J.P. Morgan Securities LLC, together with its affiliate J.P. Morgan Securities plc (which conducts its UK investment banking business as J.P. Morgan Cazenove and which is authorized in the United Kingdom by the Prudential Regulation Authority and regulated in the United Kingdom by the Prudential Regulation Authority and the Financial Conduct Authority) ("J.P. Morgan") , is acting as financial adviser exclusively for CareTrust and Bidco and no one else in connection with the matters set out in this Announcement and will not regard any other person as its client in relation to the matters in this Announcement and will not be responsible to anyone other than CareTrust and Bidco for providing the protections afforded to clients of J.P. Morgan, nor for providing advice in relation to any matter referred to herein.

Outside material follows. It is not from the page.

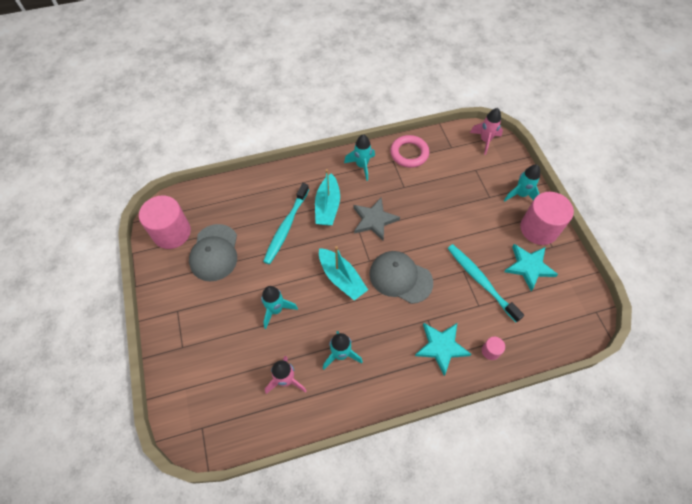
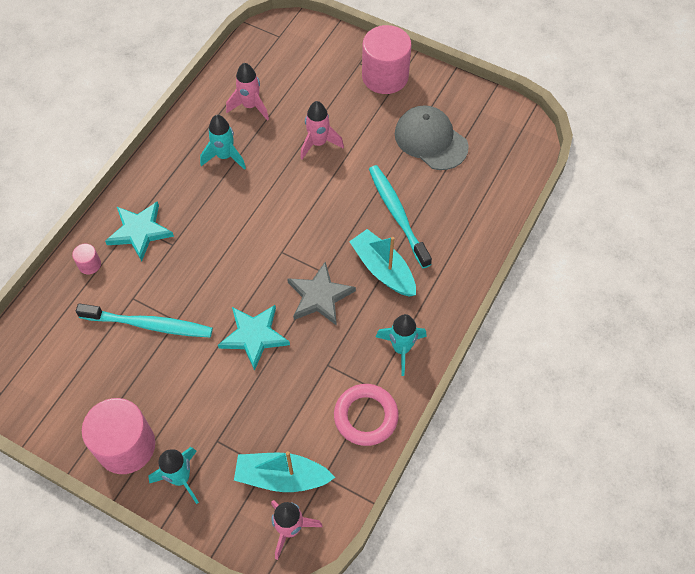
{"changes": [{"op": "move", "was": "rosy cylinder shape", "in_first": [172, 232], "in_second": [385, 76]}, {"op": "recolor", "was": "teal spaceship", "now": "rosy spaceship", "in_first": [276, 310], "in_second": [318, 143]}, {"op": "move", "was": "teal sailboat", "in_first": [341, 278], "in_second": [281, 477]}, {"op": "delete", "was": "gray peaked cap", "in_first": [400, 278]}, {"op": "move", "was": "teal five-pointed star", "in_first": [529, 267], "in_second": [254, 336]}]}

Jefferies International Limited ("Jefferies"), which is authorised and regulated by the FCA in the United Kingdom, is acting exclusively for CRT plc and for no one else in connection with the Acquisition and the matters set out in this Announcement and will not regard any other person as its client in relation to the Acquisition and the matters in this Announcement and will not be responsible to anyone other than CRT plc for providing the protections afforded to clients of Jefferies nor for providing advice in relation to any matter referred to in this Announcement. Neither Jefferies nor any of its affiliates (nor their respective directors, officers, employees or agents) owes or accepts any duty, liability or responsibility whatsoever (whether direct or indirect, whether in contract, in tort, under statute or otherwise) to any person who is not a client of Jefferies in connection with the Acquisition, the contents of this Announcement or any other matters referred to in this Announcement.
Winterflood Securities Limited ("Winterflood"), which is authorised and regulated by the FCA in the United Kingdom, is acting exclusively for CRT plc and for no one else in connection with the Acquisition and the matters set out in this Announcement and will not regard any other person as its client in relation to the Acquisition and the matters in this Announcement and will not be responsible to anyone other than CRT plc for providing the protections afforded to clients of Winterflood nor for providing advice in relation to any matter referred to in this Announcement. Neither Winterflood nor any of its affiliates (nor their respective directors, officers, employees or agents) owes or accepts any duty, liability or responsibility whatsoever (whether direct or indirect, whether in contract, in tort, under statute or otherwise) to any person who is not a client of Winterflood in connection with the Acquisition, the contents of this Announcement or any other matters referred to in this Announcement.
General
If you are in any doubt about the contents of this Announcement or the action you should take, you are recommended to seek your own independent financial advice immediately from your stockbroker, bank manager, solicitor or independent financial adviser duly authorised under the Financial Services and Markets Act 2000 if you are resident in the UK or, if not, from another appropriate authorised independent financial adviser.